Development Media International (DMI) and the London School of Hygiene & Tropical Medicine (LSHTM) are running a cluster randomised controlled trial of an innovative child survival intervention. The project is funded by the UK's leading science foundation, The Wellcome Trust, and the Planet Wheeler Foundation, set up by the founders of the Lonely Planet travel series.

On March 7th, DMI will launch a campaign which will run for 2 years and aims to save thousands of lives. The campaign involves the broadcast of health messages using radio spots (60-second adverts) and radio phone-in programmes. By broadcasting health messages that change the behaviours of pregnant women and new mothers, the project aims to reduce the large number of children dying before their fifth birthday in Burkina Faso.
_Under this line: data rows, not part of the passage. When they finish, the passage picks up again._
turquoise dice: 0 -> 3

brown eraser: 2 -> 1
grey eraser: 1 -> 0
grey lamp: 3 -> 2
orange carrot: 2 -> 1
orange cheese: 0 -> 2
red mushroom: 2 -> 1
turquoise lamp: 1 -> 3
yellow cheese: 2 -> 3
"The project is innovative in three ways", says Roy Head, CEO of DMI. "Firstly, we're broadcasting messages on the most important underlying causes of death, not just individual issues. Secondly, we're broadcasting very intensively: ten spots per day, and two hours of phone-in programming every night on every station. Thirdly, we'll be measuring the impact more rigorously than has ever been done before. We're hoping to prove that we can change behaviours on a scale large enough to save a lot of lives."
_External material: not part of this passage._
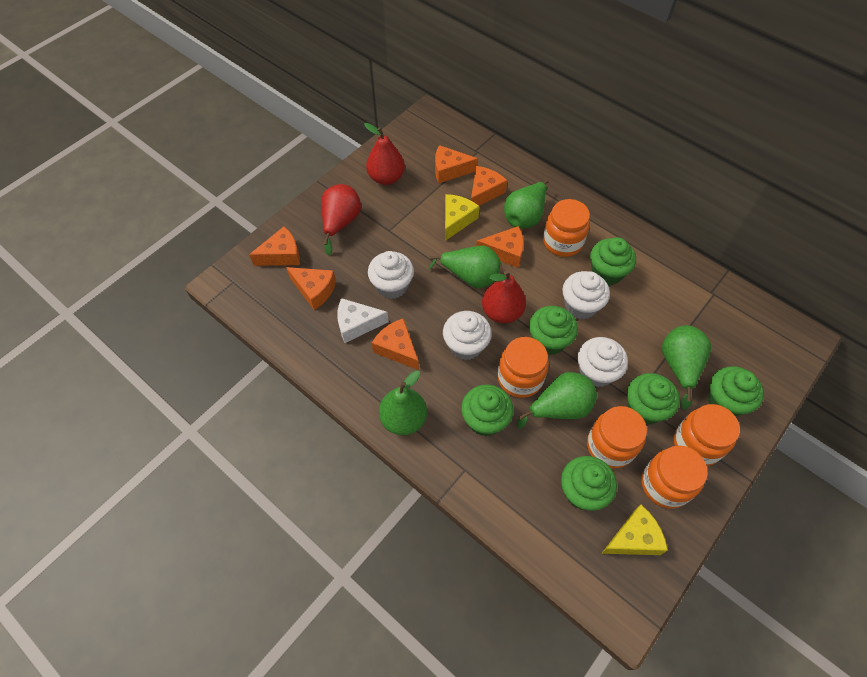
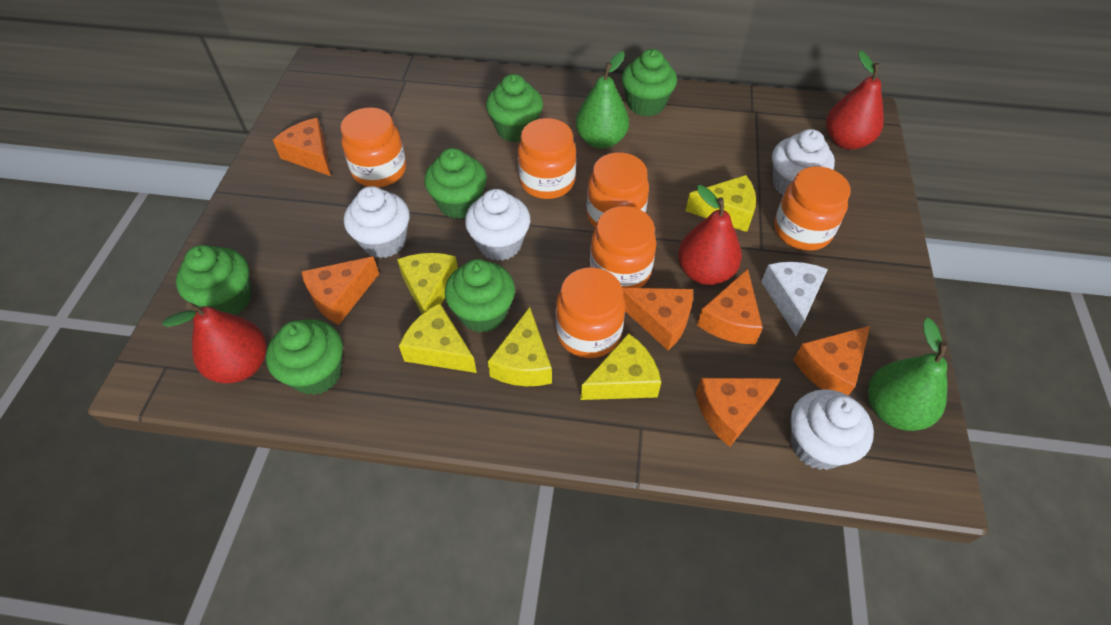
green pear: 5 -> 2
orange jar: 5 -> 6
yellow cheese: 2 -> 5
The first radio spots to be broadcast this month will promote exclusive breastfeeding a behaviour which reduces the risk of a child dying from diarrhoea or respiratory infections. The spots will be broadcast on seven community radio stations in Burkina Faso which have partnered with DMI to deliver the campaign.
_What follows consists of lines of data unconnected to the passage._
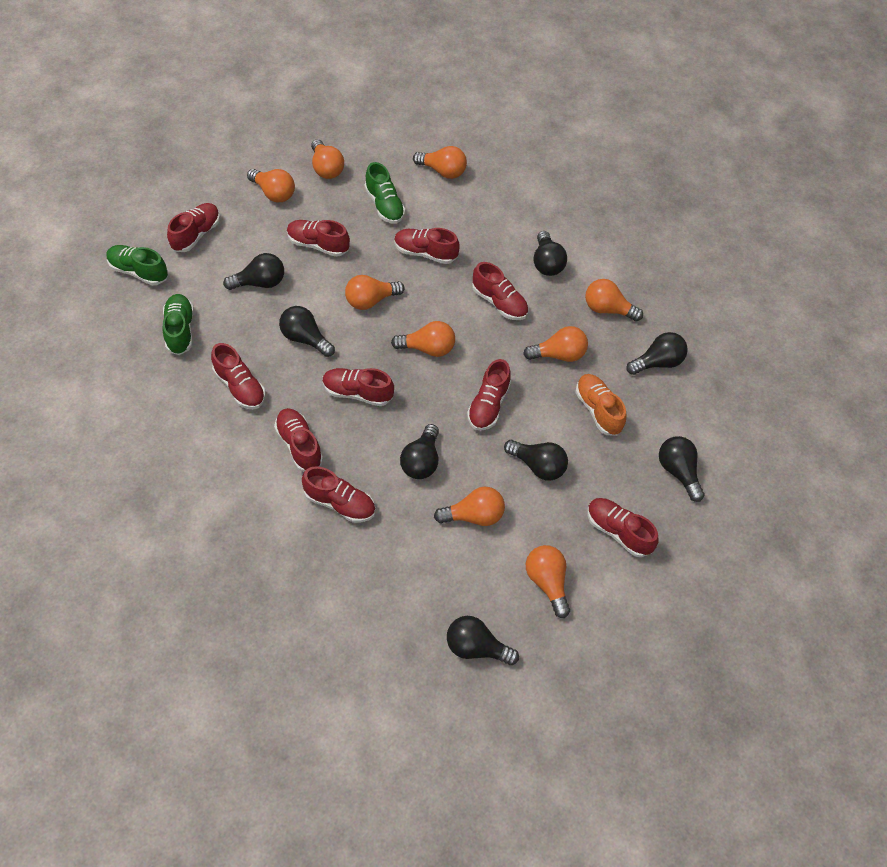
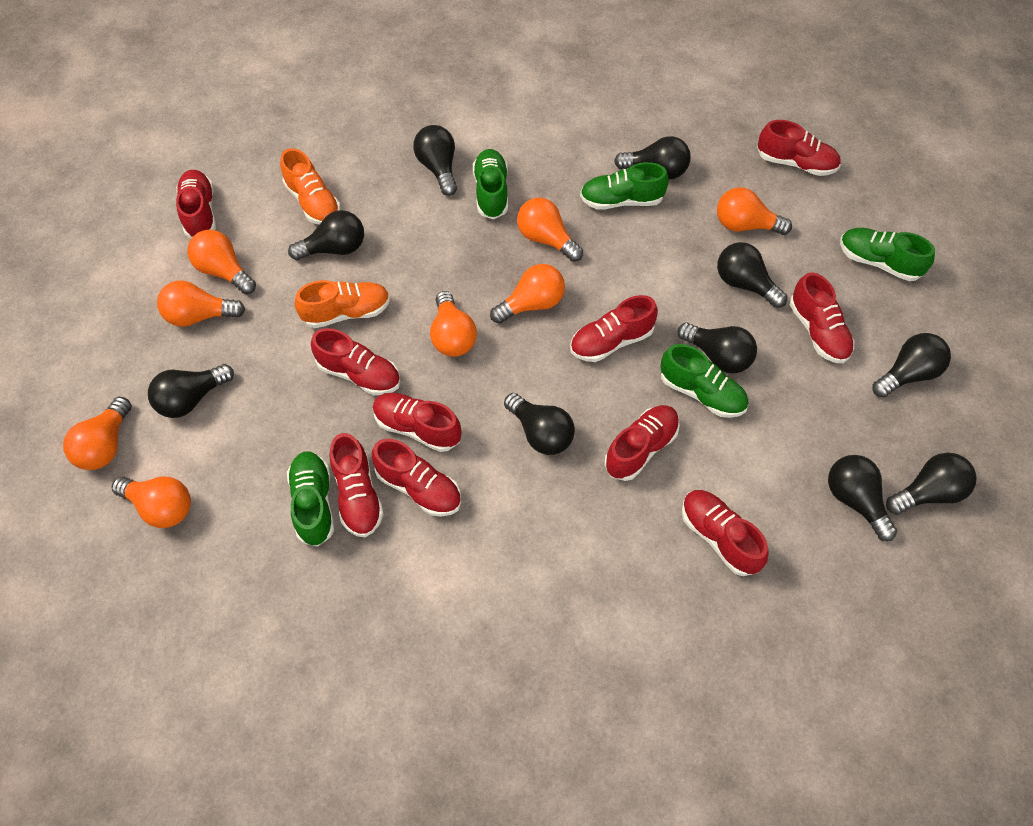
black light bulb: 8 -> 10
green shoe: 3 -> 5
orange light bulb: 9 -> 8
orange shoe: 1 -> 2

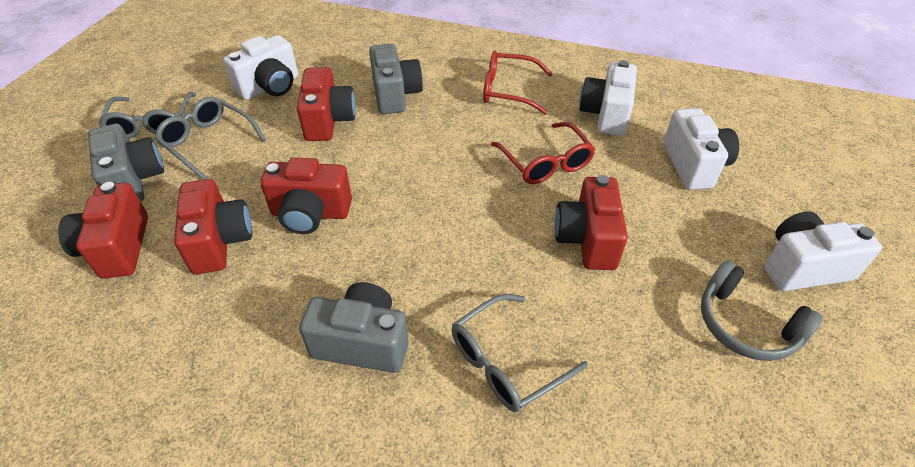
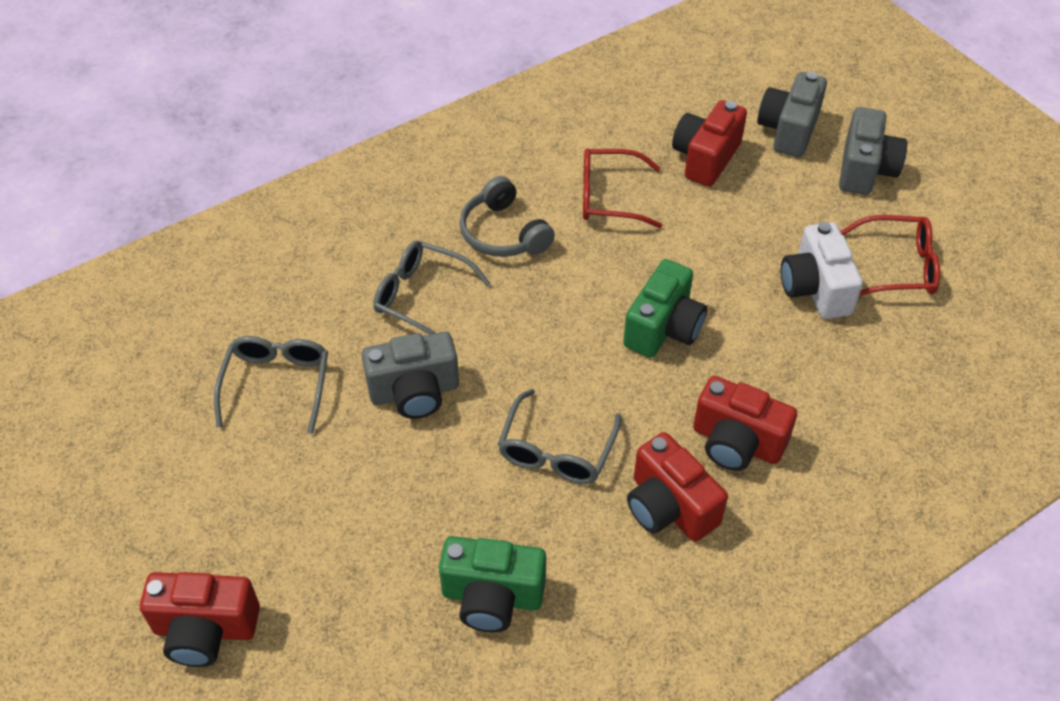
green camera: 0 -> 2
red camera: 5 -> 4
white camera: 4 -> 1

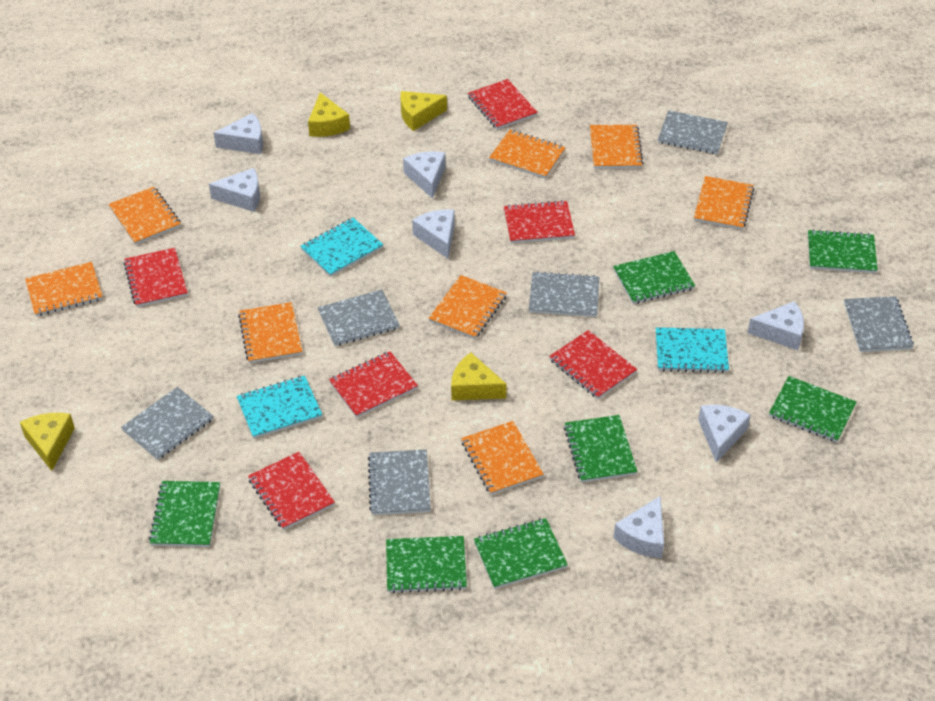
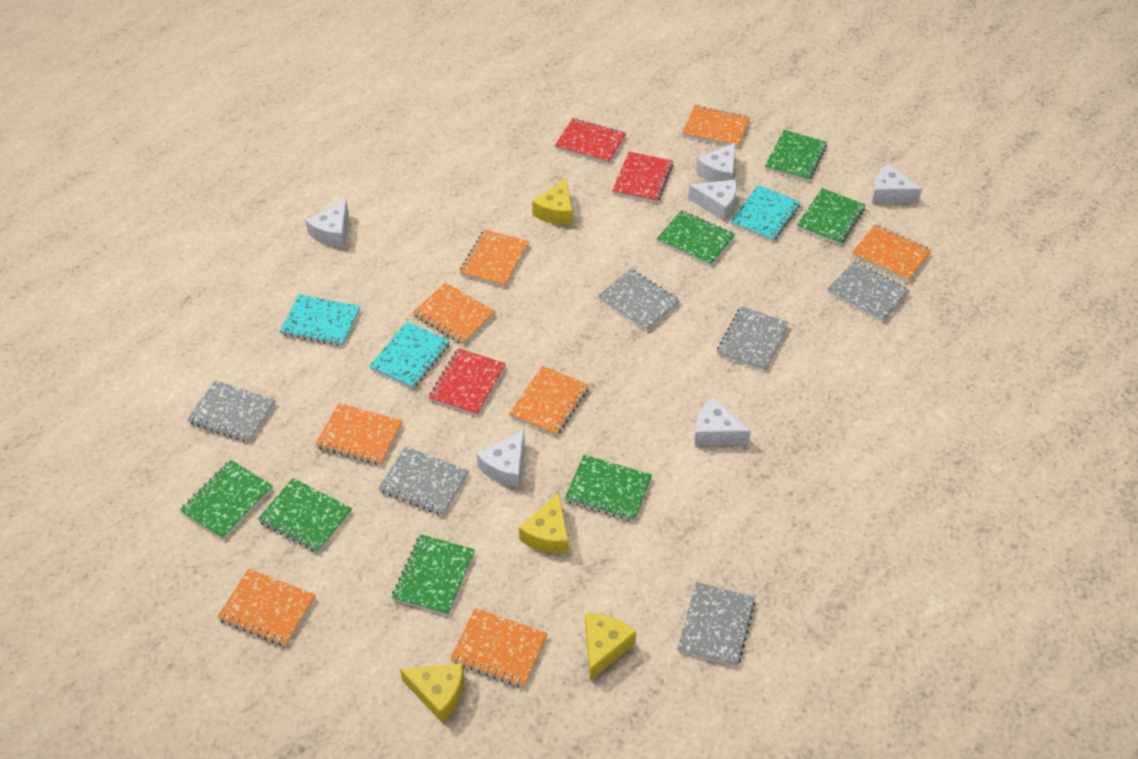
red notebook: 6 -> 3
white cheese: 7 -> 6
DMI has worked with the London School of Hygiene and Tropical Medicine to produce a mathematical model, based on the Lancet's Child Survival Series, which calculates the number of lives that can be saved by a comprehensive media campaign. The model predicts that a campaign can reduce childhood mortality by 15-20% per year, by the third year. It also predicts that its cost-effectiveness (at between $2 and $9 per 'disability-adjusted life year' or DALY) is better than any other currently available intervention, including bed nets for malaria and childhood immunisations. If the model's predictions are validated, it will be the cheapest way of saving children's lives that exists.

The study represents the first time that the impact of mass media on lives saved has been either modelled or measured. "We'll be measuring the impact using a robust scientific methodology: a cluster randomised controlled trial. It will be the largest, most rigorous evaluation ever conducted of a mass media intervention and it will be exciting to find out how many lives can be saved using this approach", says Professor Simon Cousens, of the London School of Hygiene & Tropical Medicine and the lead investigator.

The project relies on close partnerships within Burkina Faso. The evaluation of the intervention is managed in partnership with Centre Muraz, a biomedical research institute in Burkina Faso and the project is being delivered in collaboration with the Ministry of Health of Burkina Faso.

The funding of the project represents a unique combination of interests. The Wellcome Trust the UK's leading scientific foundation are funding the evaluation, while the media elements are funded by the Planet Wheeler Foundation, set up by Maureen and Tony Wheeler, the founders of the Lonely Planet travel series.

Dr Jimmy Whitworth, Head of International Activities at the Wellcome Trust, says: "This exciting study aims to answer the question 'Do Mass Media Campaigns Save Lives?'. This is a fundamental question for public health today, when television and radio are reaching more people around the world than ever before. While mass media campaigns are increasingly being used, they have never before been rigorously evaluated. The results of this study could dramatically change the way we approach mass communication for health in the future."

Tony Wheeler adds: "What interests us are the implications of this trial. If it shows that this is the cheapest way of saving lives ever devised, it could help to save millions of lives in the long term".